Por anos este plano ficou como um sonho rondando meus pensamentos. Até que um dia, a danada da vida fez e refez e me trouxe de mala e cuia para cá.
Mas, como em todo relacionamento nem tudo são flores, depois dos primeiros meses já comecei a ver os defeitos do meu “novo namorado” e sentir meus sentimentos um pouco balançados.
Descobrir que viver é bem diferente de só passar as férias, é um choque para qualquer expatriado que acabou de sair do país. Hoje vou contar quais foram os meus, ao perceber que Buenos Aires, além de linda, pode ser também muito dura.
O primeiro baque foi com a comida. Gente, que saudade de um simples mamão papaia no café da manhã ou de um suco de maracujá na hora do almoço. Nem falemos do nosso básico de todo dia: arroz com feijão. Pensei que o problema seria a língua, mas não, realmente foi, de uma hora para a outra, não ter mais os sabores que me acompanharam por 30 anos.
Depois foi com o clima. Desculpa gente, mas esse papo de frio é tudo de bom porque as pessoas se vestem melhor não cola comigo. Numa manhã de -2°C não há elegância que aguente! E antes que minhas companheiras europeias, norte-americanas e canadenses me digam “mas isso não é frio” já aviso: aqui o frio é úmido. Do tipo que entra embaixo da roupa e chega até o osso congelando todo o nosso sistema circulatório. Não há casaco que chegue.
Ok, talvez eu tenha exagerado um pouco, mas é que eu me mudei para Buenos Aires bem no começo do inverno e vindo diretamente de Fortaleza. Eu não tinha nenhum cardigã na minha mala.
Então chega o momento de conseguir um apartamento, móveis, um bom dentista, descobrir qual padaria vende o melhor pão (aqui no caso, la mejor medialuna), o supermercado mais perto, como funcionam as linhas de metrô, novo número de roupa e de sapato, um plano de saúde, e – o mais demorado – fazer novos amigos.
Mudei para cá sozinha, sem conhecer ninguém e juro que não foi fácil. Os argentinos são muito educados e simpáticos num primeiro encontro. Mas virar amigo de ir na casa, sair para jantar e tudo mais, leva tempo.
Ah que saudade do Brasil… fazemos amigos tão facilmente, não é mesmo? Mas vamos lá, temos que continuar. Hay que seguir adelante.

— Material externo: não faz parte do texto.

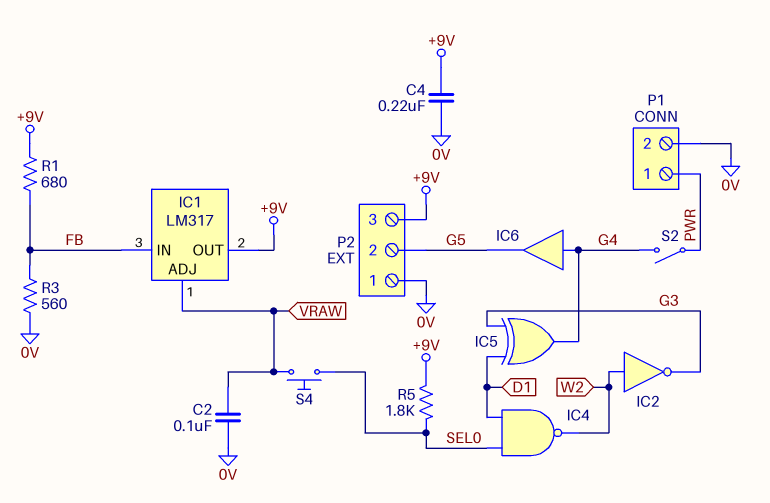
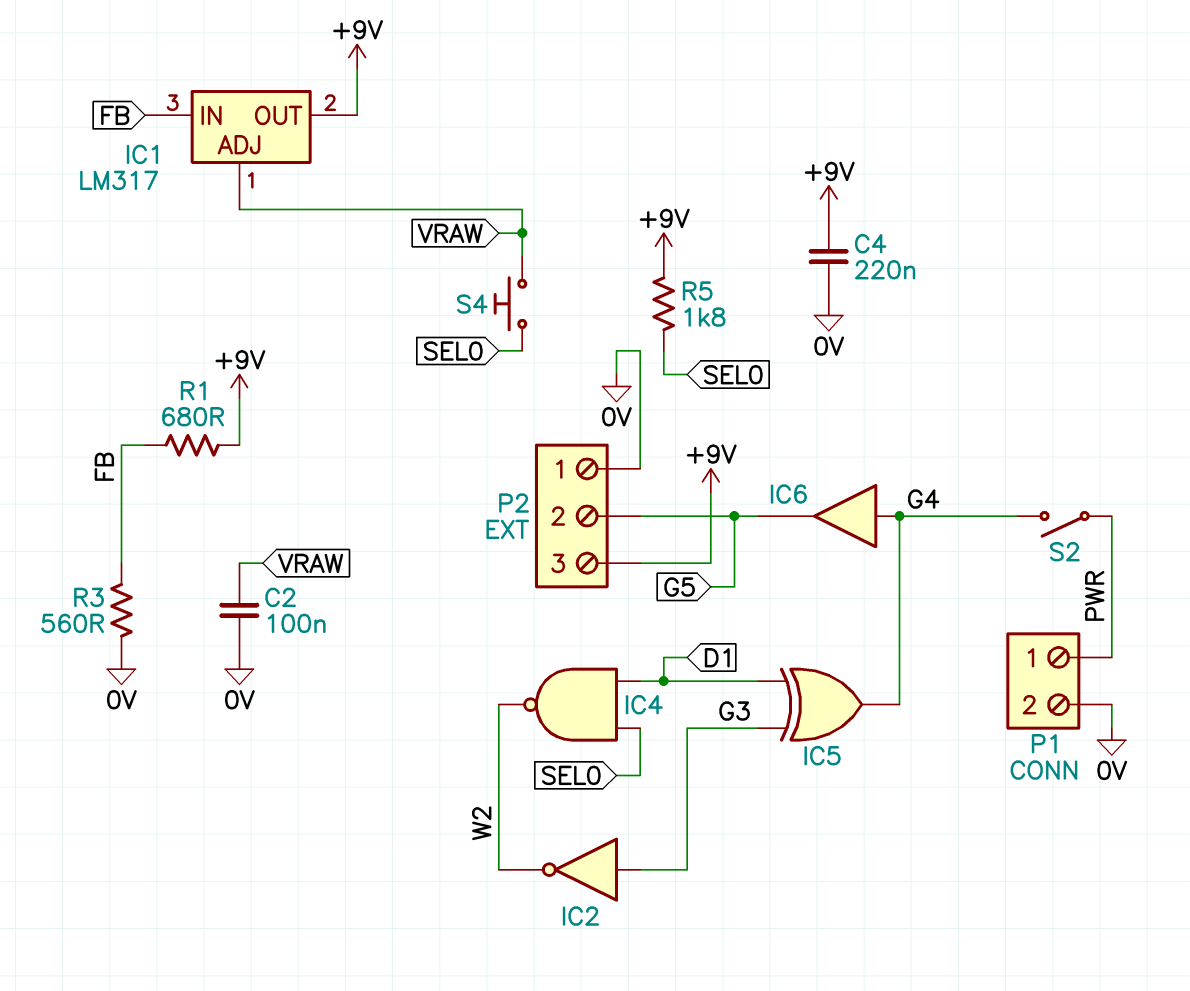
IC2: NOT (in W2, out G3) -> NOT (in G3, out W2)

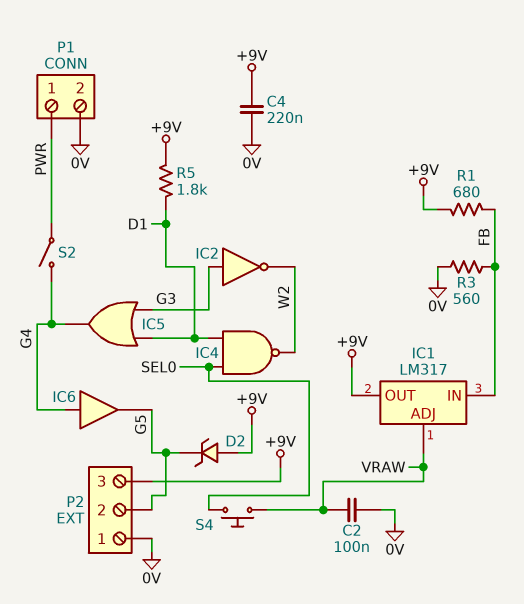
D2: none -> zener (A +9V, K G5)
IC5: XOR (in D1, in G3, out G4) -> OR (in D1, in G3, out G4)
R5: 1.8k (+9V, SEL0) -> 1.8k (+9V, D1)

Foi difícil também entender os costumes e as piadas locais. Está certo que Brasil e Argentina são países vizinhos e com histórias semelhantes. No entanto, no dia a dia, ambas culturas são bem diferentes.
Só não quando o assunto são os maus hábitos que já me incomodavam lá no Brasil. Falta de pontualidade, machismo, falar que vai fazer algo e não fazer, corrupção na política e nas empresas e pessoas que vivem de golpes enganando outras.
Isso ambos países – infelizmente – têm em comum.
Diria que uma coisa que por aqui ainda não chegou foi a violência gratuita que temos no Brasil. Ainda posso caminhar pela cidade a qualquer hora que não tem problema algum. No geral, Buenos Aires é uma cidade segura. E isso é uma tranquilidade boa.
No trabalho há várias diferenças também. Os operários daqui são mais “briguentos” e conhecedores dos seus direitos e só aceitam uma ordem (ainda mais de mulher) se estiver bem fundamentada. Um desafio para mim.
E as leis trabalhistas? Imposto de renda para quase todas as faixas de renda, não há nada como FGTS, 1/3 de férias, vale-refeição ou vale-transporte. Vai de cada empresa “mimar” ou não seus melhores funcionários. Ah, e a licença maternidade de três meses apenas. Se quiser mais três meses tudo bem, mas não vai receber salário, ok?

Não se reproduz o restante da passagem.